I want to share something I wrote in my journal after a Lectio Divina session a few months ago. Lectio Divina is a way of prayerfully reading a short passage of scripture, reflecting on it, and allowing God to speak to you through it. I’m sharing this not because I think I have some great insight but in the hopes it might help someone else.
The Passage
Mark 9:30–37 (RSVCE)
30 They went on from there and passed through Galilee. And he would not have anyone know it 31for he was teaching his disciples, saying to them, “The Son of man will be delivered into the hands of men, and they will kill him; and when he is killed, after three days he will rise.” 32But they did not understand the saying, and they were afraid to ask him.”
When reflecting on this passage, the phrase that stood out most to me was “they were afraid to ask him.” The more I reflected on this the more I realized that the reason it stood out to me is that I too have been afraid of asking him.

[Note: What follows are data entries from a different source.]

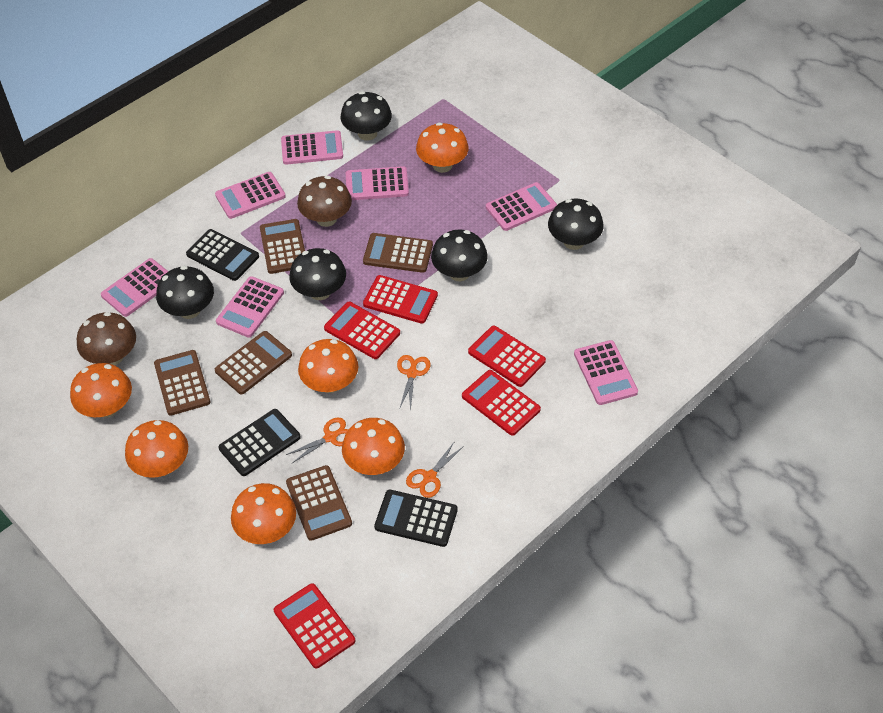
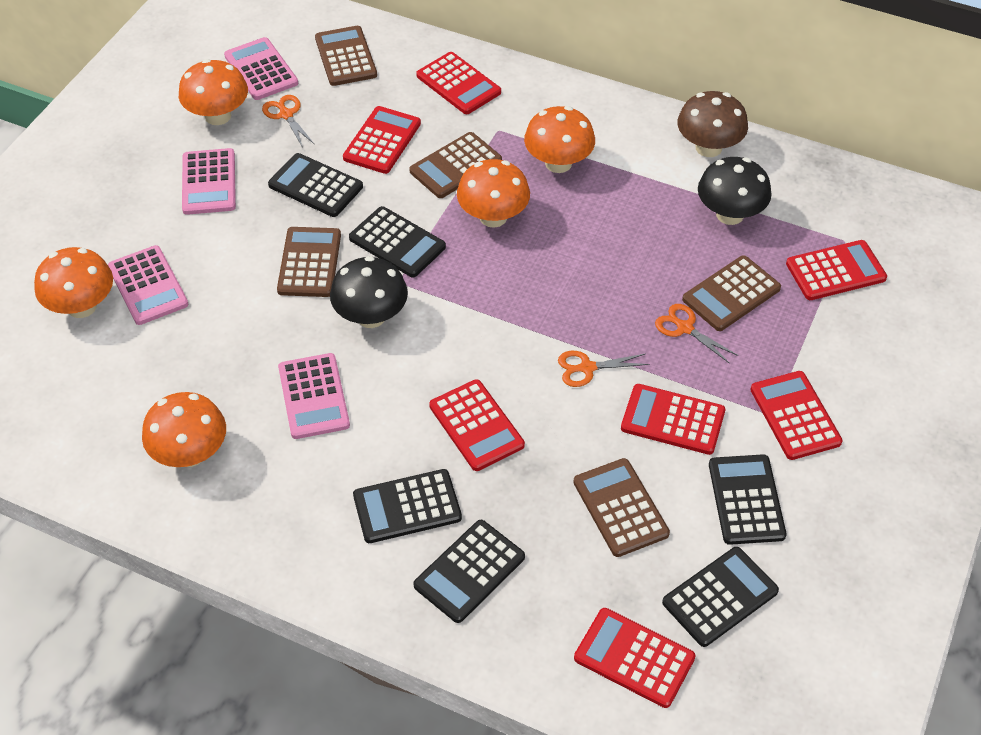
black calculator: 3 -> 6
black mushroom: 5 -> 2
brown mushroom: 2 -> 1
orange mushroom: 6 -> 5
pink calculator: 7 -> 4
red calculator: 5 -> 7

What follows is my journal entry.
The Journal Entry
I am often afraid. My husband once said I operate out of a place of fear. He isn’t wrong. Anxiety is often my default reaction to any changing situation, the suggestion of changing situation, or an unknown situation. This also affects my relationship with God. I am often afraid to listen to what he might want me to do because I am afraid it might be something that makes me uncomfortable. I imagine the most uncomfortable situations. I catastrophize even what I think God might call me to do even though he’s never called me to do anything that hasn’t been of my benefit.

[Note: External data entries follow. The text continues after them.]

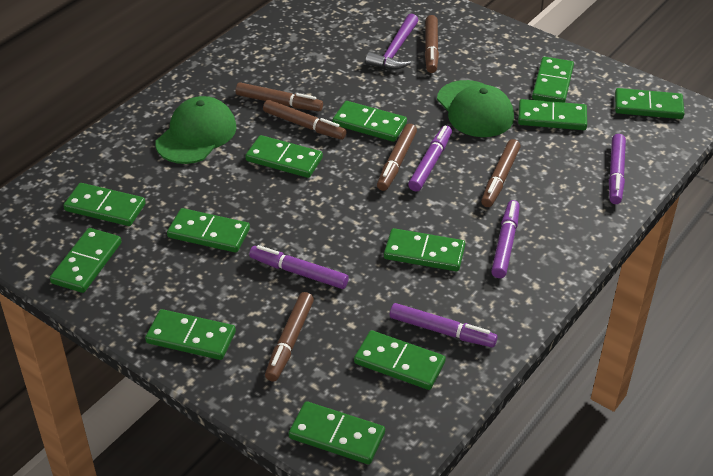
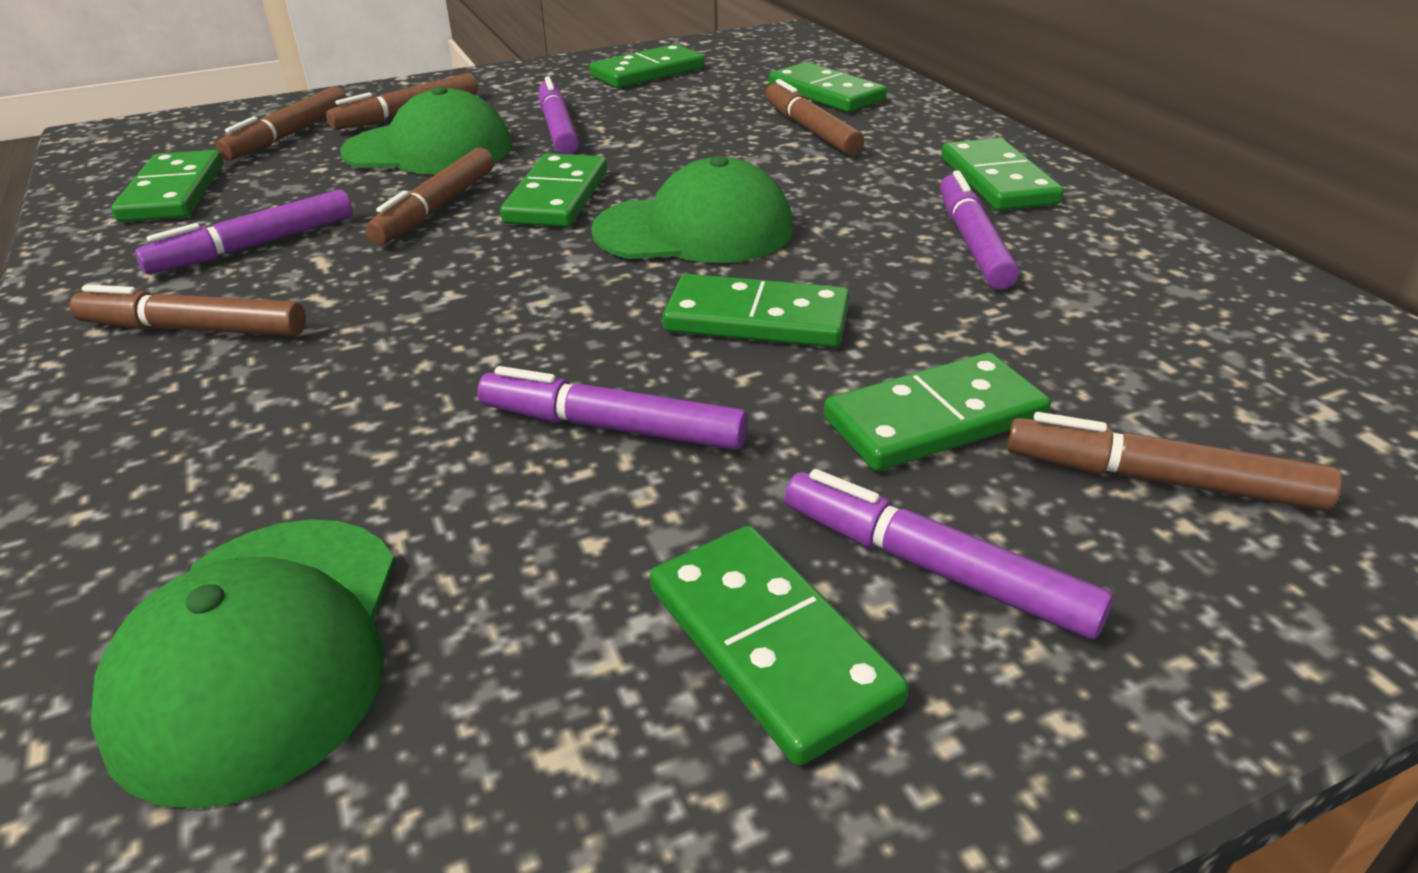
green cap: 2 -> 3
green domino: 12 -> 8
purple hammer: 1 -> 0

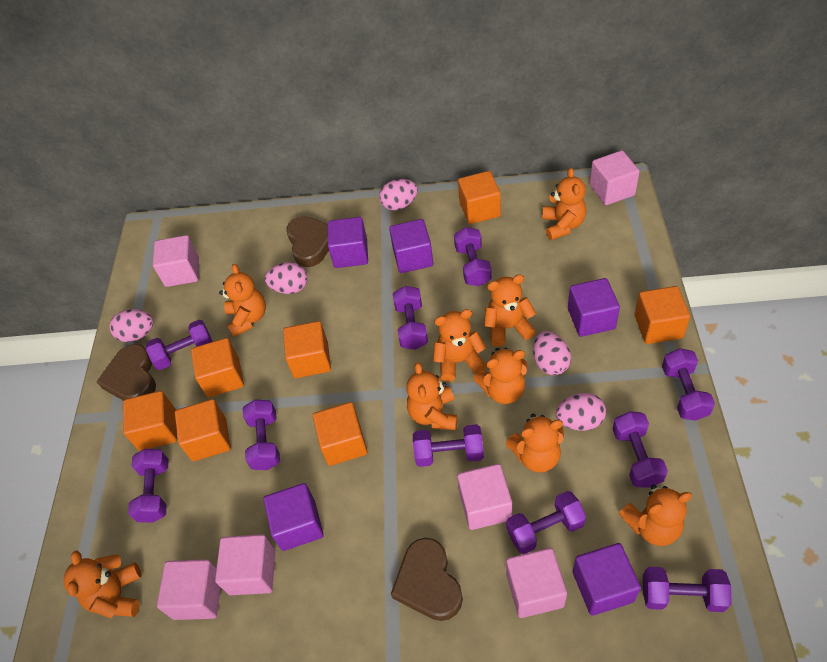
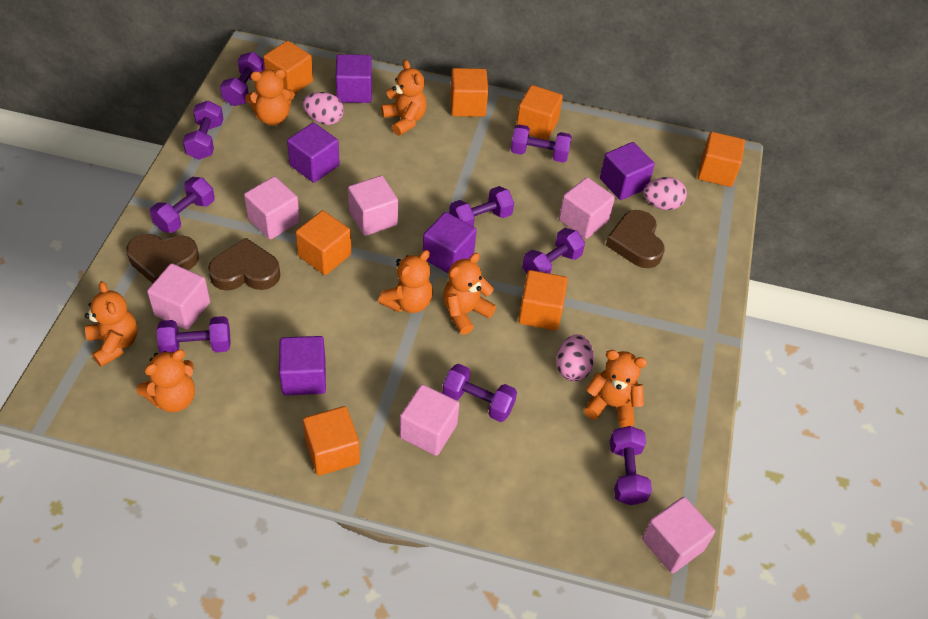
orange teddy bear: 9 -> 7
pink egg: 5 -> 3
purple dumbbell: 10 -> 9

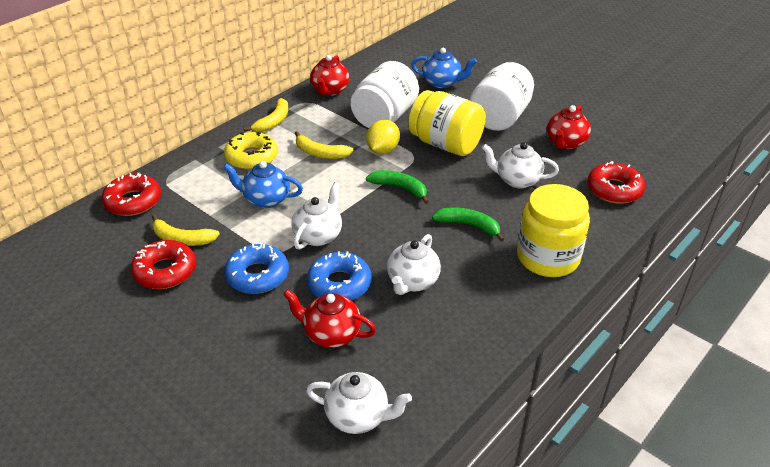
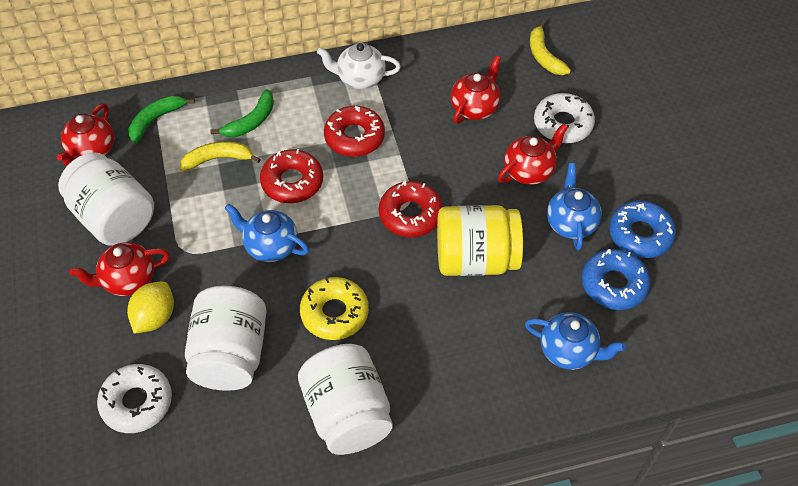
blue teapot: 2 -> 3
red teapot: 3 -> 4
white donut: 0 -> 2
white jar: 2 -> 3
white teapot: 4 -> 1
yellow banana: 3 -> 2
yellow jar: 2 -> 1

I’m just always afraid of the worst-case scenario even when it hasn’t happened. I need to learn to trust in God. I know intellectually that he wants what is best for me and listening to him is always to my benefit. I need to internalize that knowledge and live it.
It’s hard and I know I can’t do it alone. But I am not alone. I need to write down the times I’ve followed God and the benefits that came of it. I should also write down the times I had anxiety and didn’t trust but God was faithful and my anxiety was unfounded.
Further Reflection
The more I think about this passage and what I wrote, the more it occurs to me that my anxiety might also be a way of knowing what earthly things I’m too attached to. What am I afraid of losing by doing whatever God may ask of me. My house? My comfort? My pets? My job? My spouse? My family? And yes, all those things have occurred to me at one point or another. As I said, I can really go down a rabbit hole of worst-case-scenario thinking. But let’s for a moment think that the worst-case in my brain happens? What then? Well, it would result in some suffering on my part. It would be hard. But is there any level of suffering that God can’t reward with even greater joy? No, there isn’t. God can either reward those who follow him in this life if he chooses but most certainly will in the next life. And isn’t that, as Christians, where our focus is supposed to be? Everything in this world is fleeting and will pass away. For as John said in his Apocalypse:
3and I heard a loud voice from the throne saying, “Behold, the dwelling of God is with men. He will dwell with them, and they shall be his people, and God himself will be with them; 4he will wipe away every tear from their eyes, and death shall be no more, neither shall there be mourning nor crying nor pain any more, for the former things have passed away.”
Revelation 21:3-4 (RSVCE)
So, what have I to fear after all?
Final Thoughts
I do not claim that now I am suddenly over this anxiety. I’m not. There’s a vast difference between me understanding intellectually that I need not fear and me living that out. I’m a work in progress and aren’t we all. Thank God that he sent his Holy Spirit to work in us and it isn’t all up to us.